Под 1935 годом значился «Портрет Е. Я. Яковлевой» (холст/масло, к сожалению, без указания размеров), и у нас не возникло ни малейшего сомнения в том, что несколько часов назад мы держали в руках именно эту замечательную вещь. Я, конечно, не до конца уверен, но мне сейчас представляется, что Шустер в тот раз впервые услышал это имя — Мария Джагупова. А он был знаком лично с очень и очень многими людьми, причастными к авангардному искусству, в обеих российских столицах и провинции. В начале 2000-х годов я изучал его переписку и мог составить впечатление о широте его контактов. Обозначало ли это незнание художника лишь тот факт, что Джагупова существовала весьма инкапсули-рованно, замкнуто и мало или совсем не общалась с друзьями молодости? Не знаю. Круг этих людей, как правило, был очень узок, и даже те из них, кто стремился вытеснить из памяти увлечения ранней юности и забыть обжигающие ужасом былых угроз и напастей имена, все равно оставались где-то поблизости. В пределах полуторачасового трамвайного путешествия, телефонного звонка или срока доставки почтовой открытки. И обстоятельства их жизни были хорошо известны. Даже враждебные отношения или неприязнь не исключали упоминаний в письмах, воспоминаниях и разговорах. Мы хорошо видим это на примере Харджиева.
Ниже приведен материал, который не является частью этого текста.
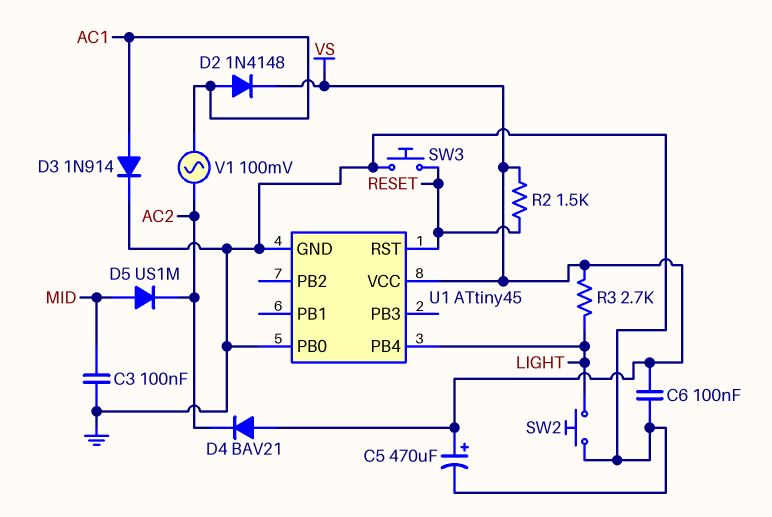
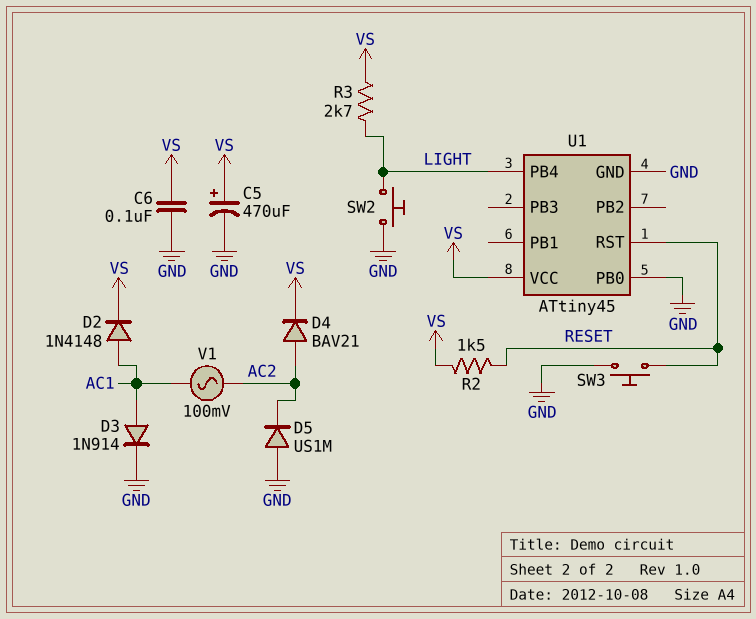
C3: 100nF (GND, MID) -> none
D4: diode BAV21 (A VS, K AC2) -> diode BAV21 (A AC2, K VS)
D5: diode US1M (A MID, K AC2) -> diode US1M (A GND, K AC2)

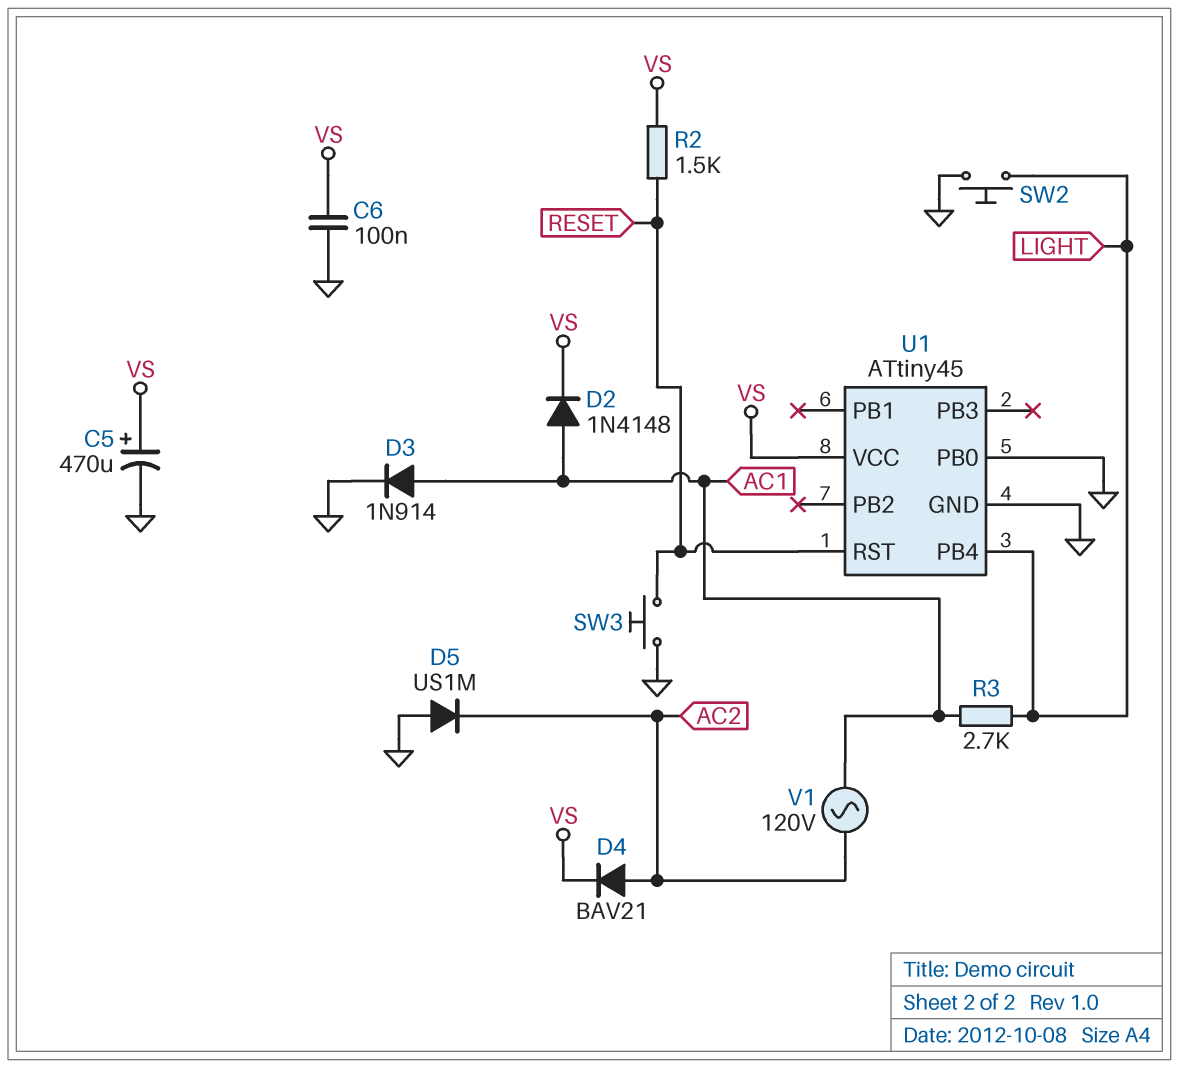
R3: 2.7k (LIGHT, VS) -> 2.7k (AC1, LIGHT)
V1: AC 100mV (AC1, AC2) -> AC 120V (AC1, AC2)

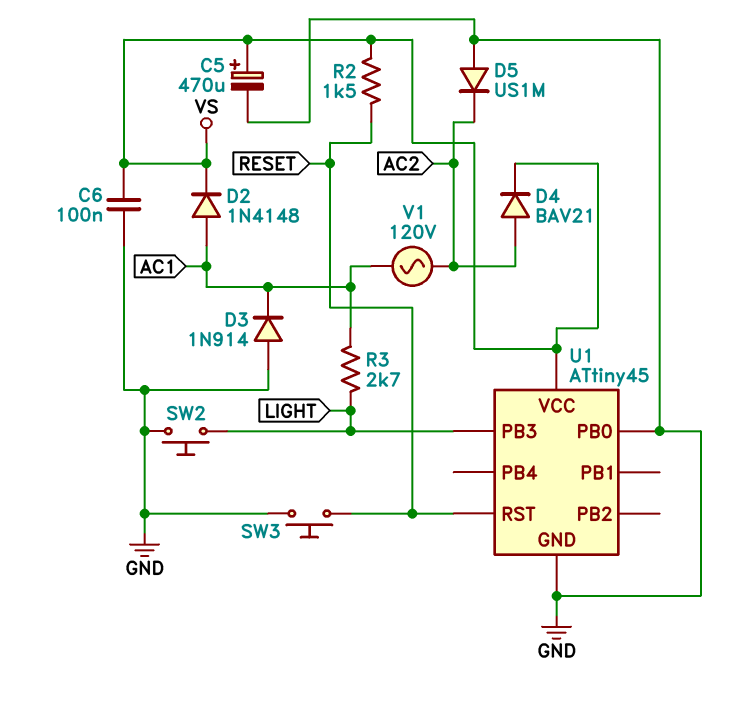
D3: diode 1N914 (A AC1, K GND) -> diode 1N914 (A GND, K AC1)
U1 pin PB3: none -> LIGHT
U1 pin PB4: LIGHT -> none

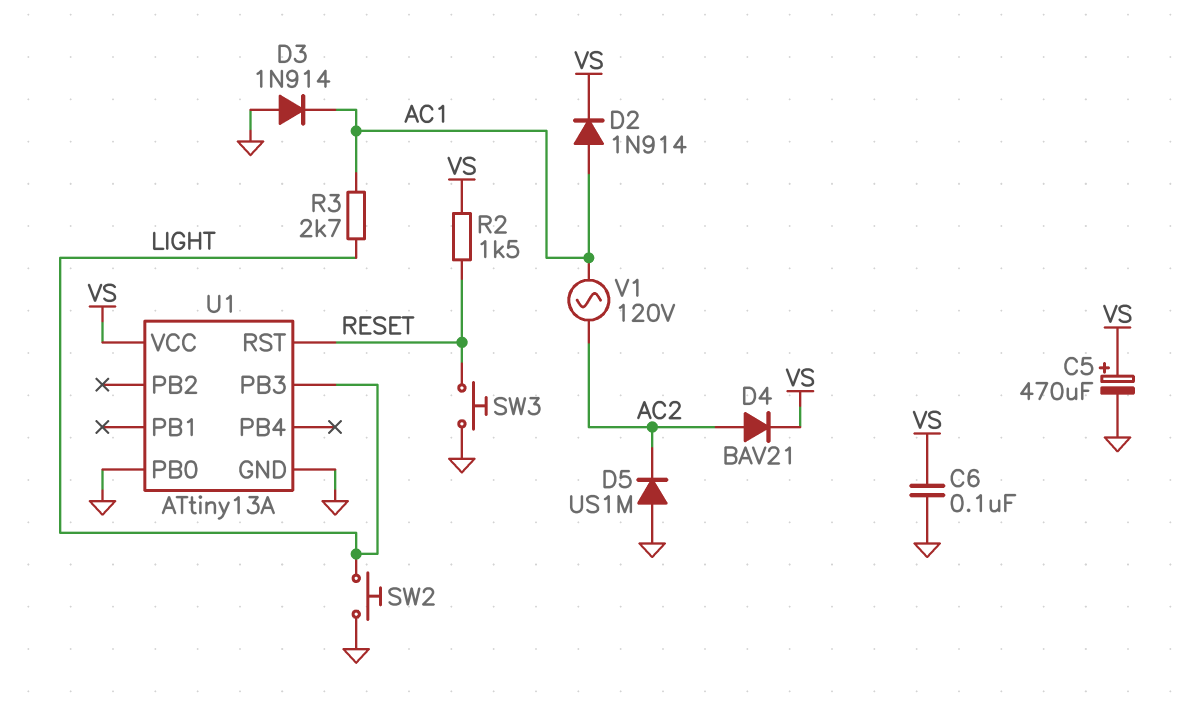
D2: diode 1N4148 (A AC1, K VS) -> diode 1N914 (A AC1, K VS)
U1: ATtiny45 -> ATtiny13A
Джагупова — такое складывается впечатление — находилась немного в иной вселенной. Или на темной стороне Луны. Косвенно это соображение подтверждается тем, что масштабные проекты постсоветского времени, связанные с именем Малевича, за немногими микроскопическими исключениями, не включают ее имя в свои подробные реестры. Например, «Энциклопедия русского авангарда» не упоминает о ней ни единым словом. Аналогичную картину являет и пятитомник сочинений Малевича.
Такой осведомленный исследователь, как Троелс Андерсен, в частном письме, отвечая на мой прямой вопрос, пишет: «The name Maria Markovna Djagupova does not ring any bells»[45]
.Да и более интимные источники — от записей Константина Рождественского и работ Харджиева до поздних дневников Семена Ласкина — обходят ее стороной.
Возможно — и это только предположение, построенное на неявном устном сообщении, — некоторые особенности личности и образа жизни художницы помещали ее во что-то подобное полосе отчуждения относительно других учеников Малевича. Можно провести прямую аналогию с положением Павла Челищева в сообществе художников, где ненависть яростного гомофоба Андре Бретона буквально выдавливала его на обочину группы. Есть характерная фотография, на которой в центре, величаво, как члены Политбюро, плечом к плечу сидят Бретон, Ив Танги, Макс Эрнст, Марк Шагал, Мондриан и другие, а на самом заднем отшибе, буквально отделенный социальной пропастью или задвинутый в позорный угол, печально и потерянно притулился русский художник. Одно утешение — Жана Кокто Бретон ненавидел еще больше. А Илье Эренбургу и вовсе набил морду «за все хорошее», связанное с советской политикой.